The main benefit of a CMS is that its tools provide most of the infrastructure needed by modern websites, letting you and other users focus on the content and custom features. Many CMSs even include workflow features to support sophisticated content creation, review, and publishing, and some have surprisingly robust security infrastructures for controlling who can do and see what. Themes keep the UI stuff separate from the backend admin features, making it easy to overhaul the site’s appearance and organization. Some started as blogging platforms and branched into content management, while others took the opposite route.

W3Techs does a variety of ongoing web technology surveys, including one that tracks CMS usage statistics and market share, updated daily with full transparency about their methodologies. Here are some interesting statistics from late September 2014:

  • 62.1 percent of all websites don’t use a CMS. Which, of course, means that a whopping 37.9 percent do use a CMS of some sort. That’s a lot of websites.
  • WordPress is the top dog, powering 23.1 percent of all websites (not just those that use a CMS), giving the CMS company a 61.0 percent share of the CMS market. Not bad for an open source project!
  • Drupal is third after Joomla, being used on 1.9 percent of all Web sites for a 5.1 percent CMS market share. Even Joomla has only a 7.9 percent share of the CMS market, so things drop off quickly after WordPress.
  • Two prominent ASP.NET-based CMSs are pretty far down the list. DotNetNuke has a respectable 0.6 percent% of the CMS market, and Microsoft’s Orchard weighs in at 0.018 percent, but with steady growth.

Check out the chart that summarizes this data for all CMSs that W3Techs tracks. WordPress has dominated the market for years now, and there are no real signs of that changing short of a serious misstep with a major new version. The rest of the market shifts over time, so there’s no telling who tomorrow’s winners are going to be.

Interestingly, the vast majority of the top non-hosted CMSs are built using PHP and MySQL. Even .NET makes an appearance in a few spots, but it’s certainly not a dominant technology for CMSs today.

Ironically, something that has helped bolster CMS acceptance is the work Microsoft has done to make non-Microsoft technologies run better on Windows servers. For example, PHP-based sites can work just as well on later versions on Windows and IIS as they do on Linux and other OSs. So moving to self-hosted WordPress or Drupal doesn’t automatically mean dumping all your Windows servers unless you really want to.
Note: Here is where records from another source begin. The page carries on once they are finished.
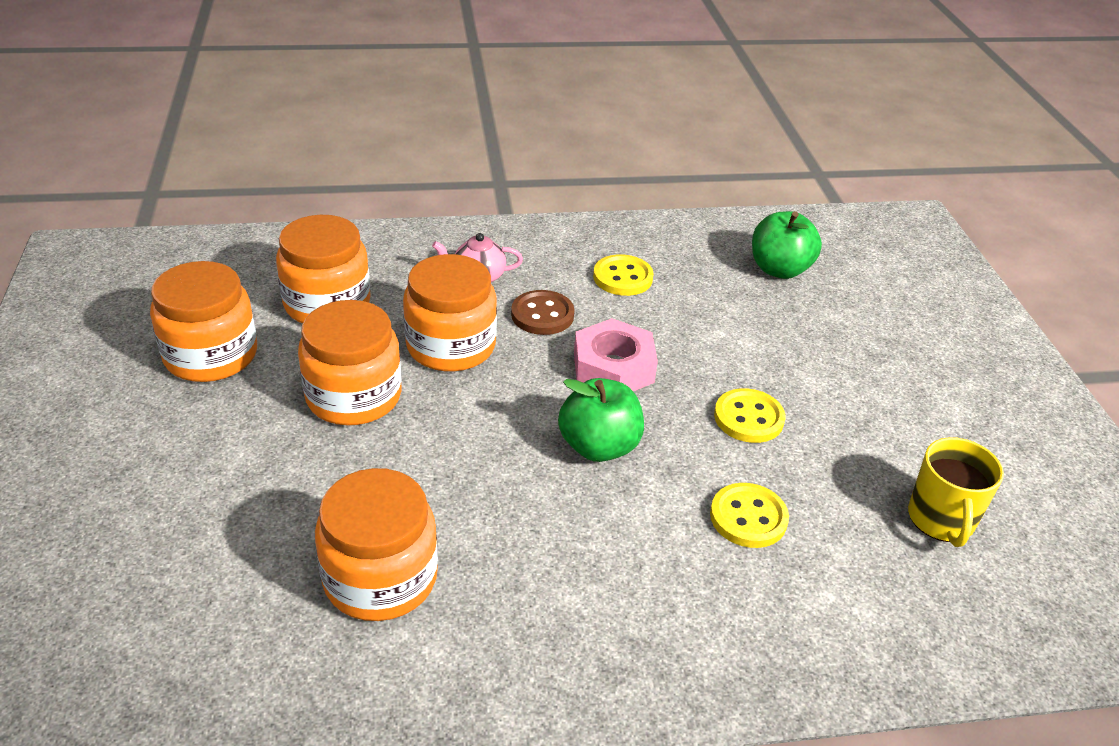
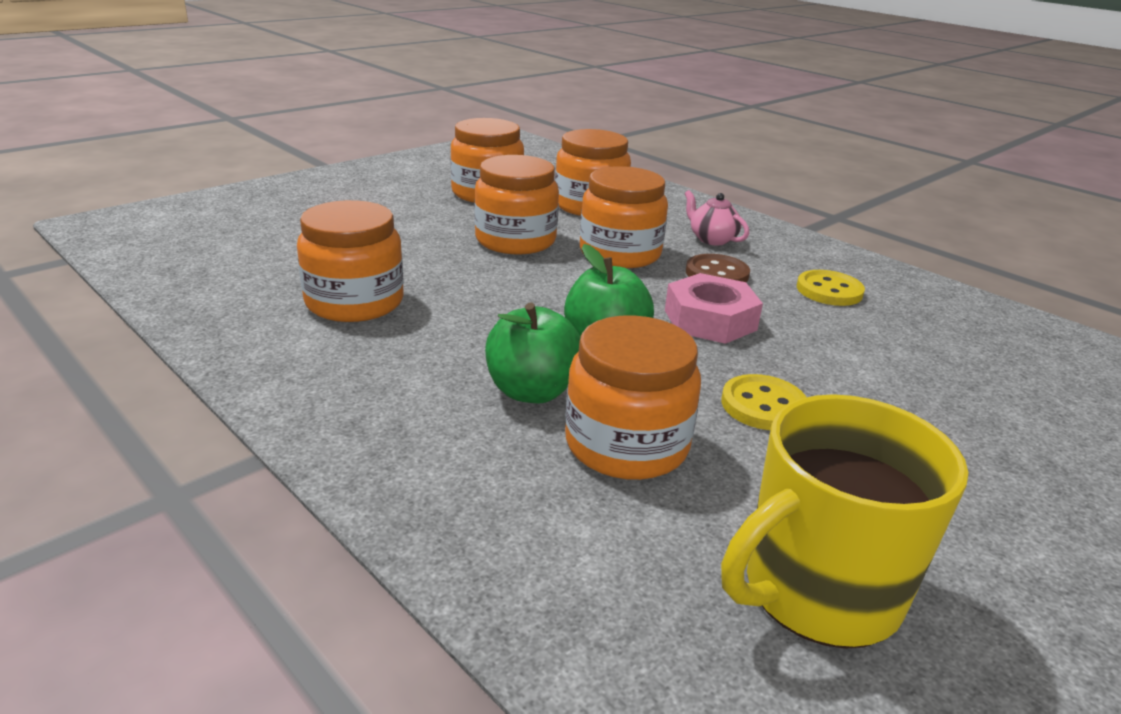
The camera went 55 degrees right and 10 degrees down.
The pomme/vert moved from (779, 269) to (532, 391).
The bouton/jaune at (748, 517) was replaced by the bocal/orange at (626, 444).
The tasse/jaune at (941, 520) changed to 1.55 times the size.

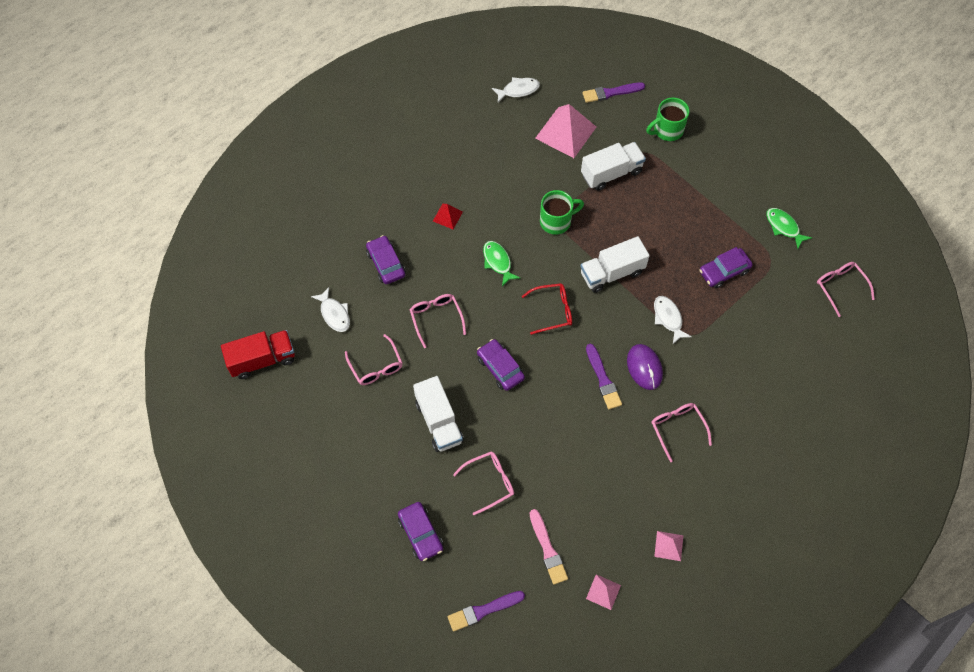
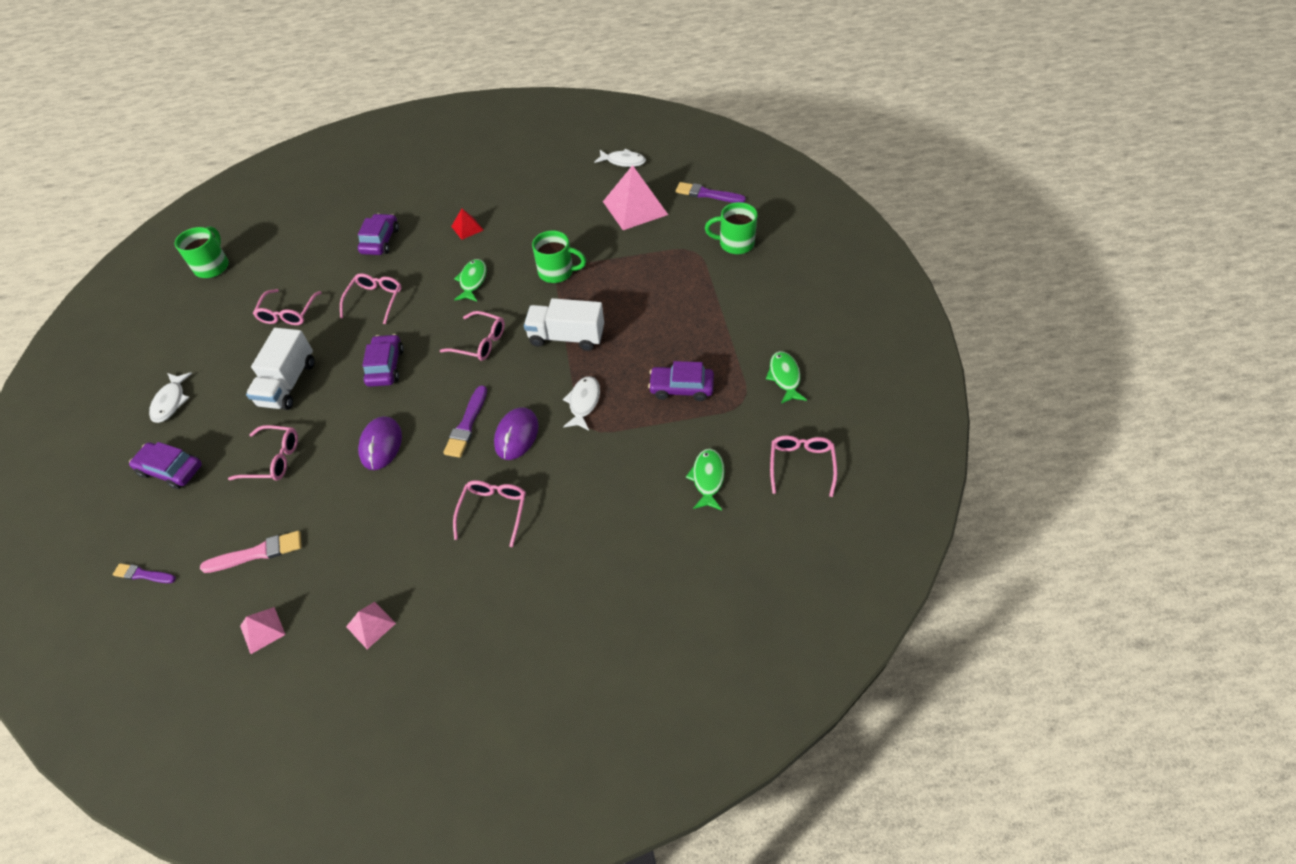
The camera went 35 degrees right and 10 degrees down.
The camion/blanc at (611, 173) disappeared.
The souris/violet at (381, 445) appeared.
The poisson/vert at (707, 478) appeared.
The poisson/blanc moved from (334, 314) to (171, 402).
The camion/rouge at (262, 360) was replaced by the tasse/vert at (213, 266).
The lunettes/rouge at (552, 311) became the lunettes/rose at (480, 342).
The voiture/violet at (420, 533) turned 105 degrees clockwise.
The pinceau/rose at (547, 549) turned 120 degrees counterclockwise.
The pinceau/violet at (483, 611) changed to 0.65 times the size.

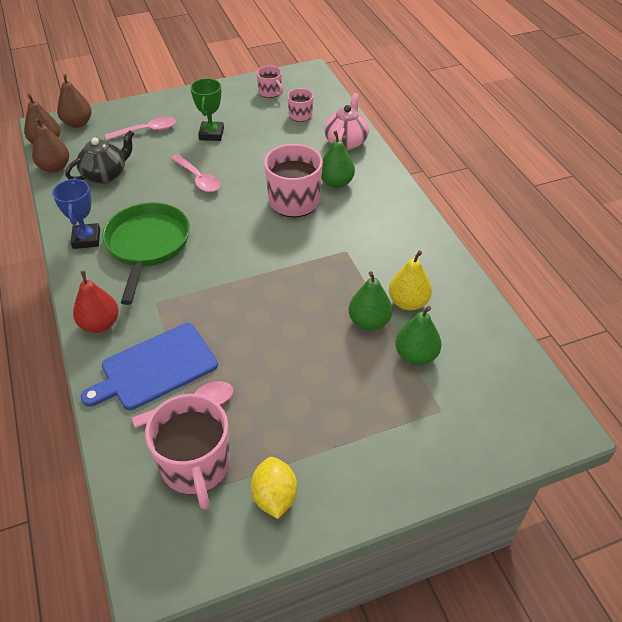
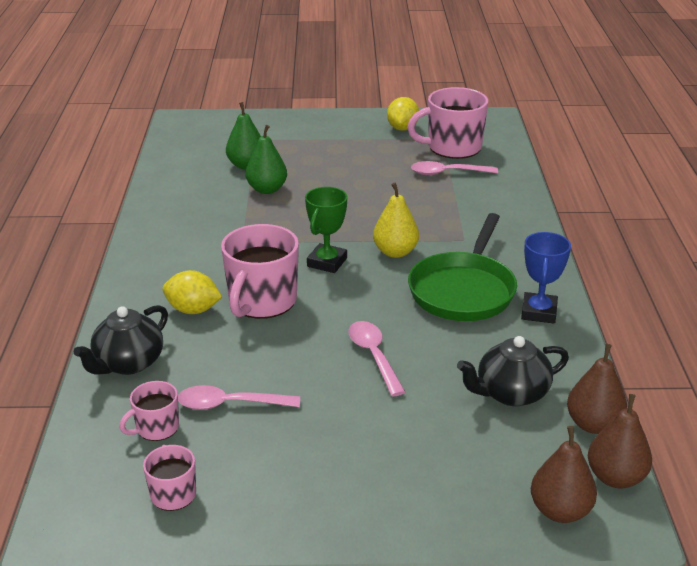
The camera went 160 degrees left and 15 degrees down.
The poire/rouge at (100, 324) disappeared.
The planche à découper/bleu at (155, 368) disappeared.
The cuillère/rose moved from (147, 130) to (230, 404).
The trophée/vert moved from (211, 134) to (327, 262).
The poire/jaune moved from (408, 302) to (395, 252).
The poire/vert at (336, 183) was replaced by the citron/jaune at (193, 310).
The théière/rose at (346, 141) became the théière/noir at (128, 363).
The tasse/rose at (196, 466) turned 105 degrees counterclockwise.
If you’re interested in the differences between WordPress and Drupal, it’s pretty easy to summarize. Both hosting sites have a learning curve, but WordPress is far easier to learn and use without messing around with low-level technical details. You can certainly geek out and write code to enhance a site, but the vast assortment of plug-ins available make adding most features as easy as plug-and-play. Drupal, on the other hand, requires a much deeper knowledge and understanding of how the whole system works before you can do very much with it. Drupal is more modular than WordPress, so you’ll have core modules, and then you'll need to add a variety of contributed modules that go even further to perform just the basic actions. Knowing which modules you need in Drupal is a whole other learning curve! Once you figure things out, however, you can do some pretty amazing things with Drupal that would be much more difficult to accomplish in WordPress.

That’s all I’ll say about the differences here, but you can find much more detailed analyses with a Google/Bing search.

By the way, I’ve not gotten into Joomla yet—despite its second place in market share—because it is a mix of the easy-to-use WordPress and the complex power of Drupal. That makes it either harder to use than WordPress or less powerful than Drupal, depending on your perspective. So far I’ve not needed to use Joomla.

Tools like ASP.NET aren’t going away any time soon, but packaged solutions built into a CMS seem to be both the present and future for content sites.

Time to go brush up on my rusty PHP and MySQL skills!